Ladies and Gentlemen, esteemed religious leaders,

Today, I stand before you with a heart heavy with grief, yet filled with gratitude for every one of you who has come to bid farewell to my father. In this profoundly sad moment, I want to extend my deepest thanks to all those who assisted in the final rites, to the relatives and friends who surrounded us, and to every family member who reached out with calls and visits during this difficult time. Your presence has offered us immense comfort.

As I reflect on my father, I find it challenging to share specific anecdotes from my childhood. His influence transcends individual moments, shaping the very essence of who I am. At 47 years old, I realize that I had only seventeen years with him in total. However, the years of conscious memories and close interaction were fewer — from about age five until I left home at seventeen, giving me roughly twelve formative years under his roof. Yet, those years were rich with lessons and love that continue to guide me today.

For someone who has always viewed his father as a hero, mere stories cannot encapsulate the depth of his legacy. To reduce his life to a few anecdotes would be a disservice to his memory and a sign of weakness. My father instilled in me the strength and confidence to stand tall. If I am a resilient individual today, it is because of the unwavering support and guidance of Don Thomas Jayasinghe. He was the architect of my character, the director of my journey, and the critic who pushed me to excel. He was my greatest champion, never allowing me to succumb to defeat.

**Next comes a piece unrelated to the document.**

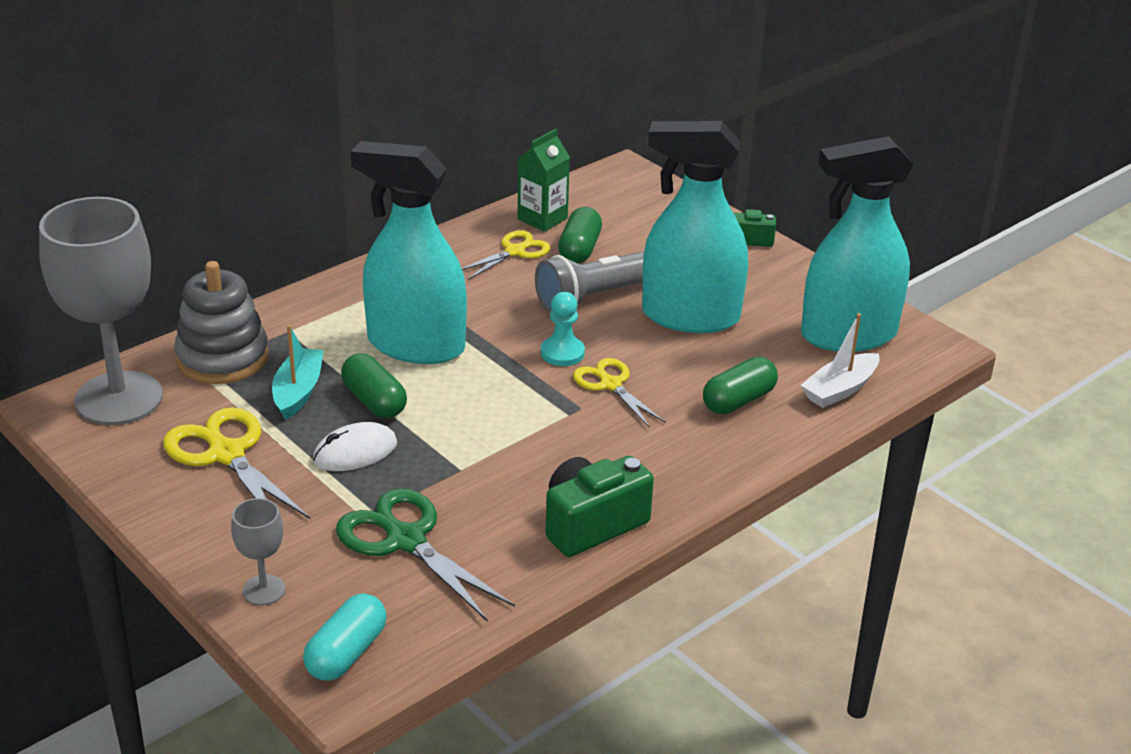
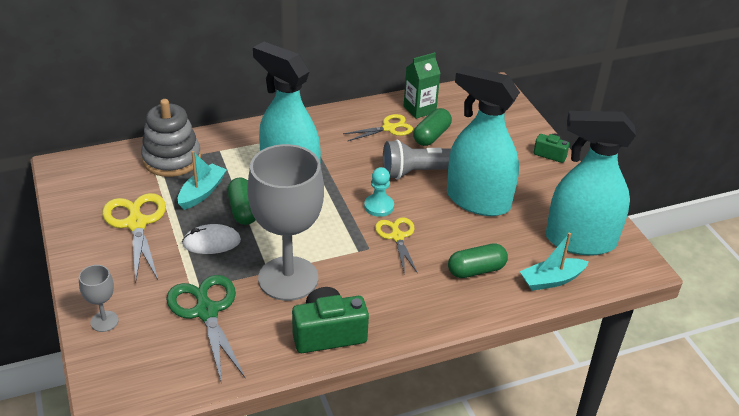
camera: 20 degrees right, 5 degrees up
(119, 398) = (98, 171): grey goblet -> grey goblet (288, 278)
(346, 653) = (126, 379): turquoise capsule -> none
(840, 389) = (551, 280): white boat -> turquoise boat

When I found myself lost, it was his words — whether through letters or phone calls — that illuminated my path.

I am eternally grateful to all who have gathered to honour my father. Your kind words and shared stories have been a balm for our sorrow. My father’s impact reaches beyond our immediate family, touching lives across generations. While I was fortunate to share 17 years with him, the true depth of his influence is immeasurable. Those twelve years of close interaction shaped me in ways I am still discovering.

My father was a man of strength and conviction, a socialist who dreamed of a just society. He lived without regrets, embracing life fully until his last breath. Even in his final moments, as he passed away in my arms, there were no tears or sadness — only a profound acceptance of life’s journey. I cherish the last week I spent with him, filled with laughter and love, ensuring he felt the happiness he so richly deserved.

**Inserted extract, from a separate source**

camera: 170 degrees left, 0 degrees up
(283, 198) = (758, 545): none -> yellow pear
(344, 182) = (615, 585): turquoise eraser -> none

I want to extend my heartfelt thanks to my father’s friends, relatives from both sides of the family, his colleagues, and all those who were part of his life. Over four thousand visitors came to our home to share in our grief, each one a testament to the beautiful life he led. My father began his journey as a casual worker and rose to become a civil servant, and I am grateful to all those who shared in his joys and sorrows.

Though my brother and I lived far from him, he never expressed feelings of loneliness. His community, supported by my mother’s family, was always there for him. When he passed, I found myself unprepared, falling into a void of despair. Yet, it was the love and support of relatives and friends that lifted us, sharing their own stories of my father and helping us to grieve. They stepped in to honour his last rites, and for that, I will be forever thankful.

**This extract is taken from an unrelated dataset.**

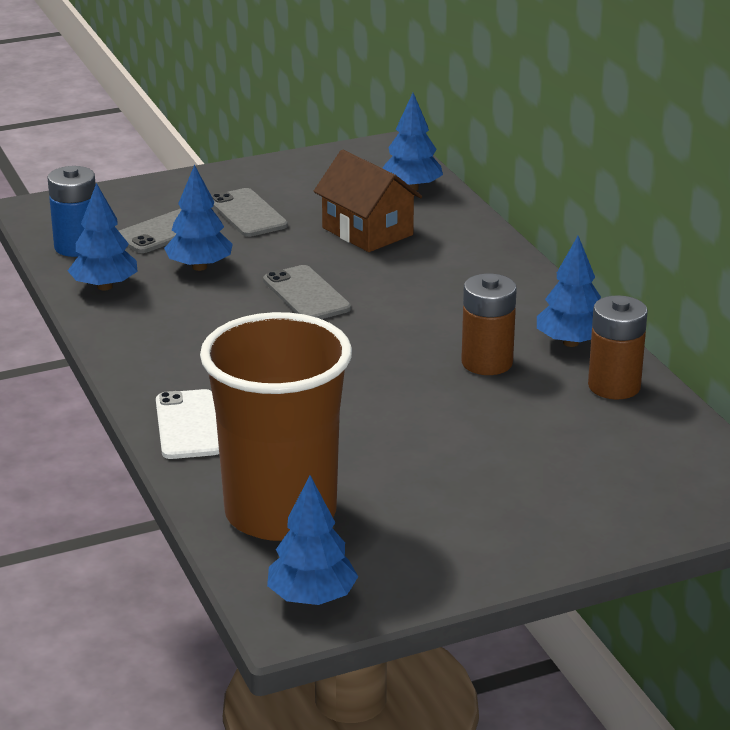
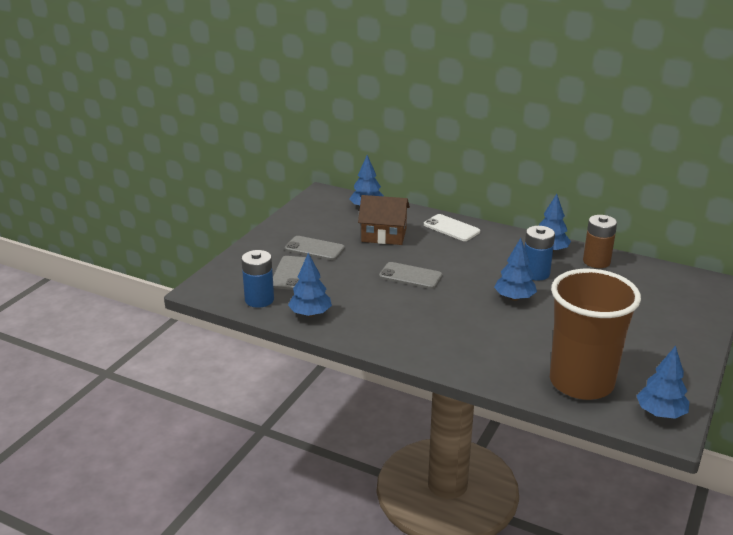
camera: 40 degrees left, 0 degrees up
(188, 425) = (472, 363): white phone -> white phone (451, 228)
(199, 267) = (338, 284): blue tree -> blue tree (514, 298)
(487, 362) = (535, 273): brown battery -> blue battery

I will always remember how you put your lives on hold to support us. Please continue to help our mother until she finds her footing again. I especially want to thank my aunt, my other mother, and her family for their unwavering support during this time.

Jayasinghe, Jaye, Thomas Singho, Thomas, Punchi Ayya, Thaththa, Seeya, Bappa, Thomas Seeya — these were the names my father carried. Each one represents a facet of his life, a life dedicated to helping others through deeds, actions, and thoughts. I am grateful for all who played a role in his journey, though I know I may never be strong enough to thank everyone who touched his life.

Don Thomas Jayainghe

As I conclude this tribute, I carry my father’s legacy with me, vowing to honour him by living a life of strength, compassion, and integrity — values he instilled in me. Thank you all for being here today to celebrate the remarkable life of my father.